BH terá ação contra importunação sexual no transporte público amanhã

Ação da Guarda Municipal
Frequentadores do transporte público receberão cartilhas educativas (PBH/Divulgação)

Da PBH

A Guarda Civil Municipal de Belo Horizonte vai distribuir cartilhas de conscientização para o combate à importunação sexual no transporte público nesta sexta-feira (9). A ação vai acontecer das 6h30 às 9h, na Estação Pampulha do MOVE. Os frequentadores do transporte público receberão cartilhas educativas, que contemplam uma rápida explicação sobre as formas de configuração do crime e traz os telefones para denúncias.

O Grupo de Combate à Importunação Sexual no Transporte Público foi criado em setembro de 2018 pela PBH (Prefeitura de Belo Horizonte). Neste período, já foram realizadas 230 ações de conscientização no transporte coletivo e em equipamentos públicos. Em três anos de campanha, a Guarda Civil Municipal já atendeu a 71 ocorrências, que terminaram com a prisão de abusadores, e o botão do assédio já foi acionado 50 vezes.

Botão do assédio

O botão do assédio passou a funcionar em todos os ônibus da capital em novembro de 2018, instalado pelo Consórcio Operacional de Transporte Coletivo de Passageiros por Ônibus do Município de Belo Horizonte (Transfácil).

Após o botão ser acionado pelo motorista, a BHTrans consulta o GPS para saber a localização exata do veículo e aciona a Central da Guarda Civil Municipal, que envia a viatura mais próxima para que os agentes interceptem o ônibus e conduzam os envolvidos à delegacia especializada no atendimento à mulher vítima de violência. Esse processo tem ocorrido, em média, em 10 minutos.

A iniciativa conquistou, em 2019, o Selo de Práticas Inovadoras do Fórum Brasileiro de Segurança Pública (FBSP) e, em 2020, conquistou um prêmio internacional, com a categoria prata na modalidade Cidade Segura do 4º Prêmio WeGo (Organização Mundial de Cidades Inteligentes e Sustentáveis, sediada em Seul, na Coreia do Sul).  

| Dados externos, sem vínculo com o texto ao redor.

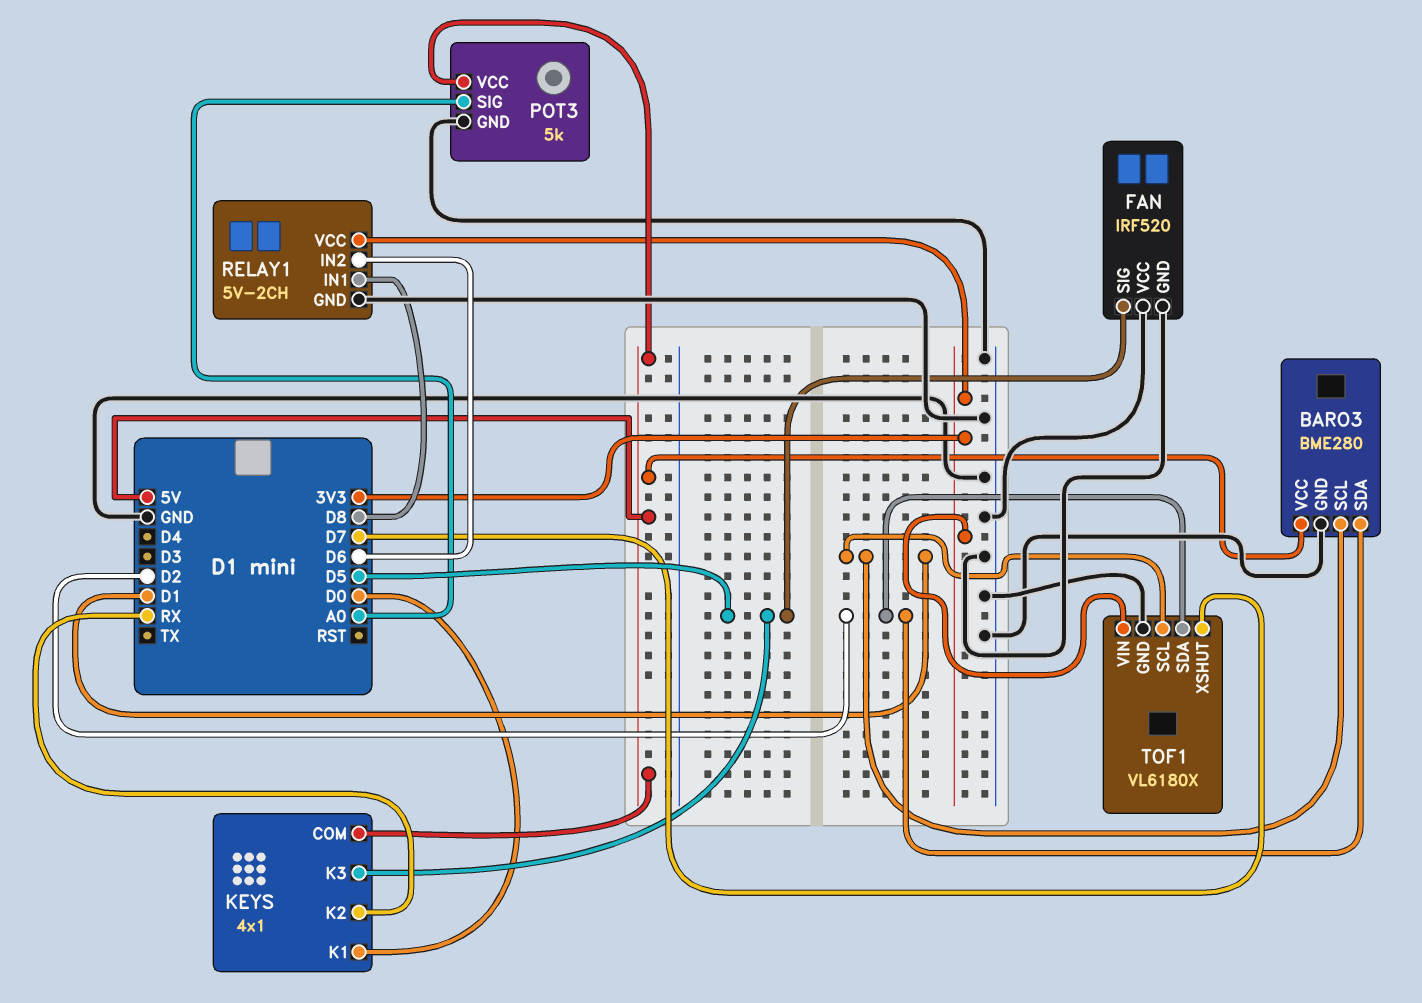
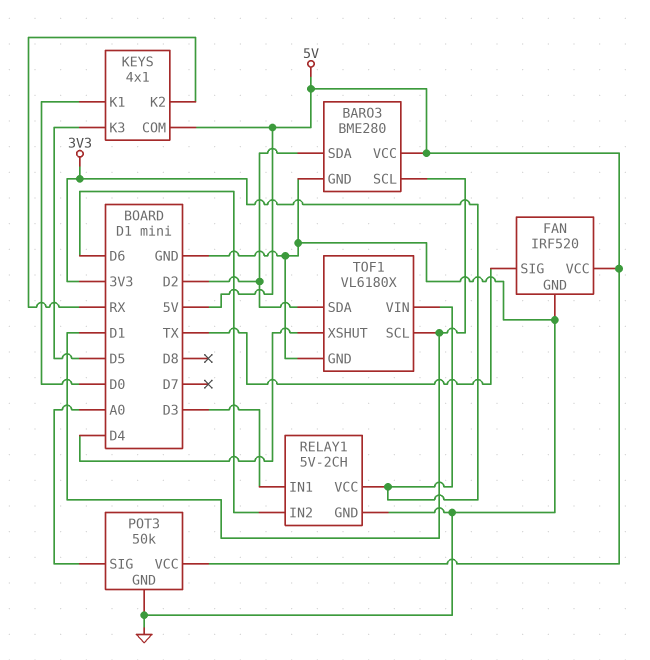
FAN pin SIG: D5 -> TX
FAN pin VCC: GND -> 5V
POT3: 5k -> 50k
RELAY1 pin IN1: D8 -> D3
TOF1 pin XSHUT: D7 -> D4

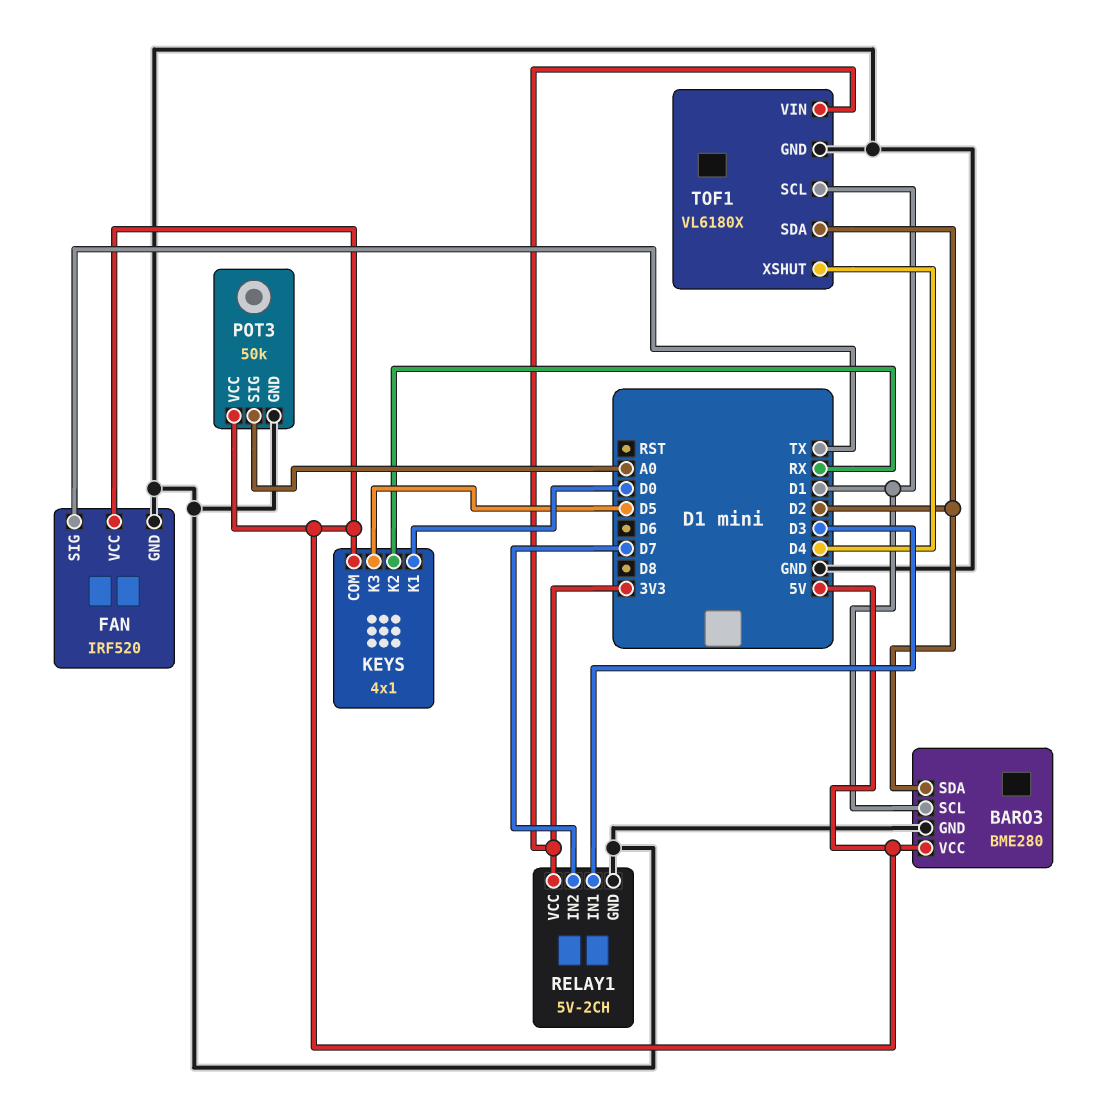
RELAY1 pin IN2: D6 -> D7

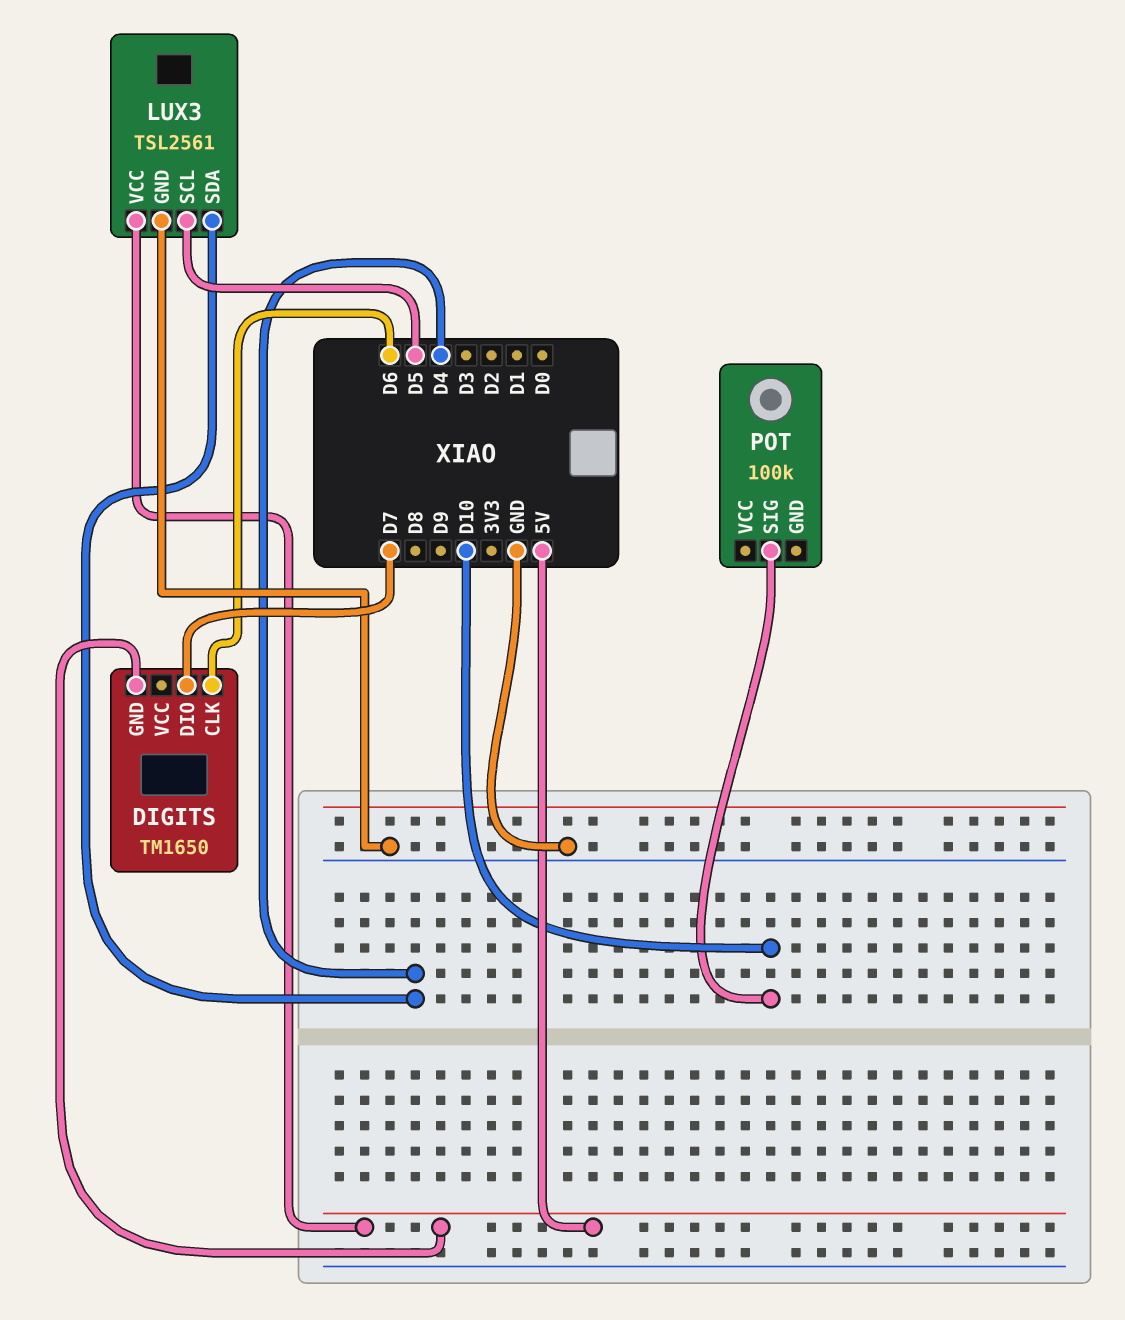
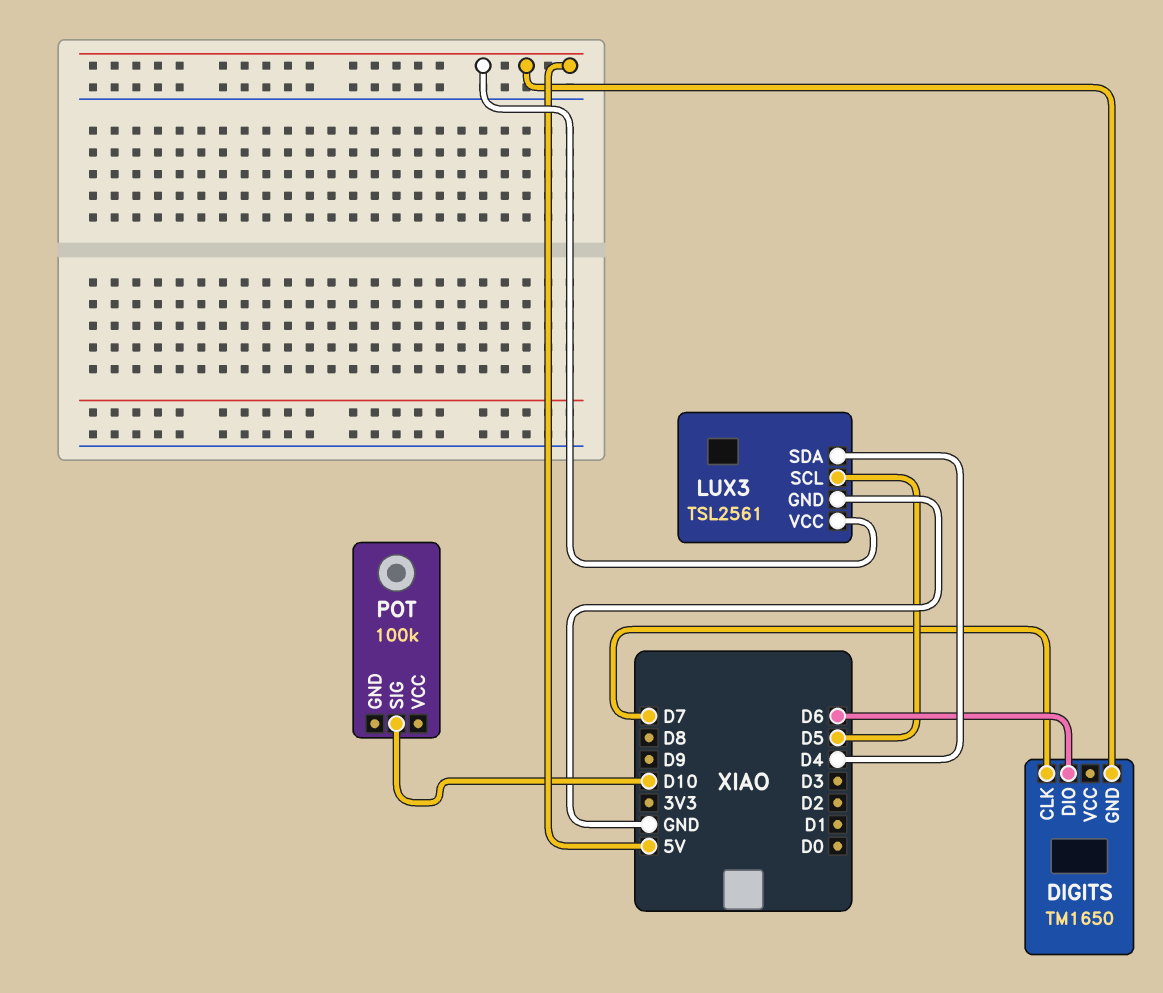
DIGITS pin CLK: D6 -> D7
DIGITS pin DIO: D7 -> D6

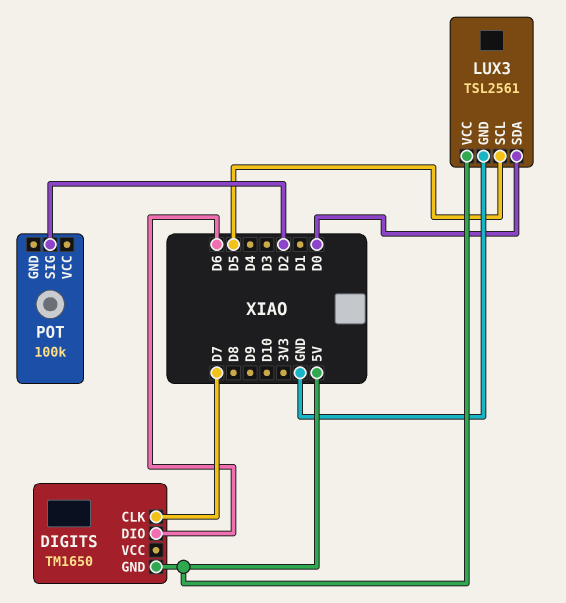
LUX3 pin SDA: D4 -> D0
POT pin SIG: D10 -> D2

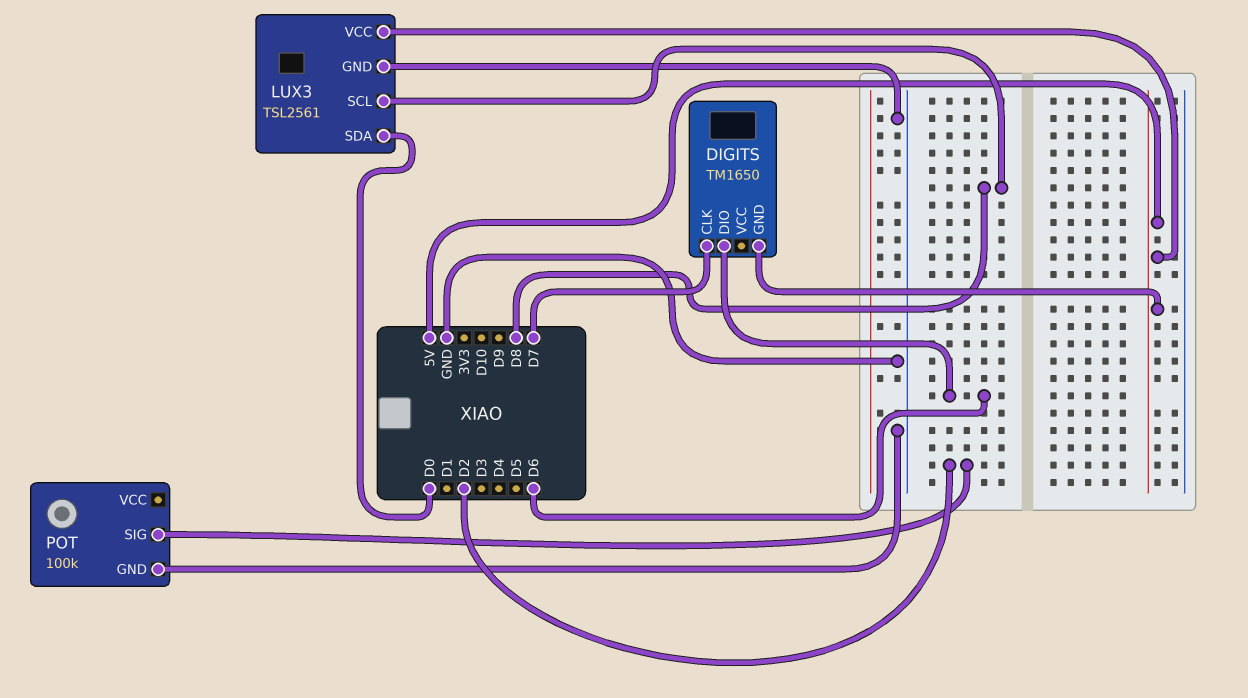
LUX3 pin SCL: D5 -> D8
POT pin GND: none -> GND

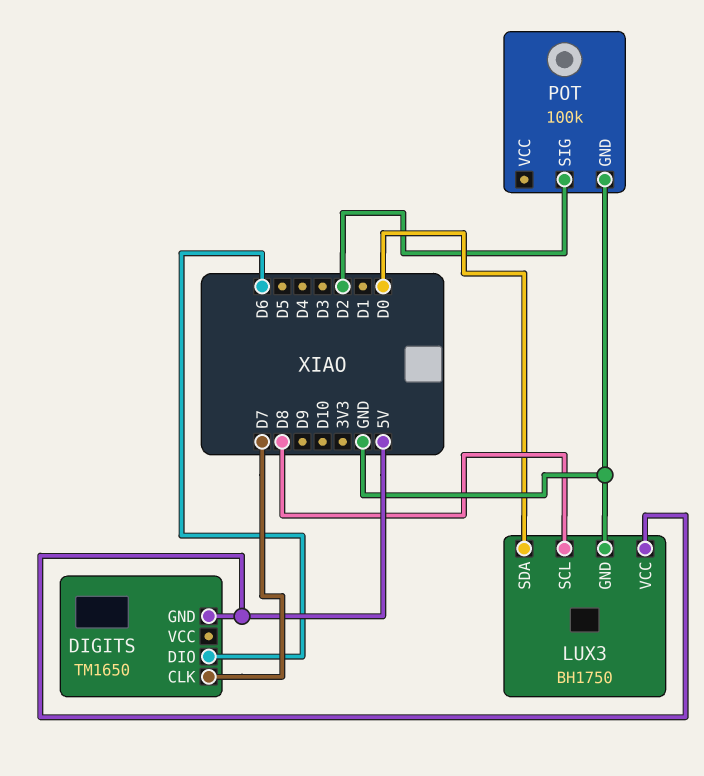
LUX3: TSL2561 -> BH1750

Importunação sexual é crime

O crime de estupro é previsto no art. 213, e consiste em “constranger alguém, mediante violência ou grave ameaça, a ter conjunção carnal ou a praticar ou permitir que com ele se pratique outro ato libidinoso”. Mesmo que não exista a conjunção carnal, o criminoso pode ser condenado a uma pena de reclusão de seis a 10 anos.

O art. 217A prevê o crime de estupro de vulnerável, configurado quando a vítima tem menos de 14 anos ou, “por enfermidade ou deficiência mental, não tem o necessário discernimento para a prática do ato, ou que, por qualquer outra causa, não pode oferecer resistência”. A pena varia de 8 a 15 anos.

Já o crime de importunação sexual, que se tornou lei em 2018, e é caracterizado pela realização de ato libidinoso na presença de alguém e sem sua anuência. O caso mais comum é o assédio sofrido por mulheres em meios de transporte coletivo, como ônibus e metrô. Antes, isso era considerado apenas uma contravenção penal, com pena de multa. Agora, quem praticá-lo poderá pegar de um a 5 anos de prisão.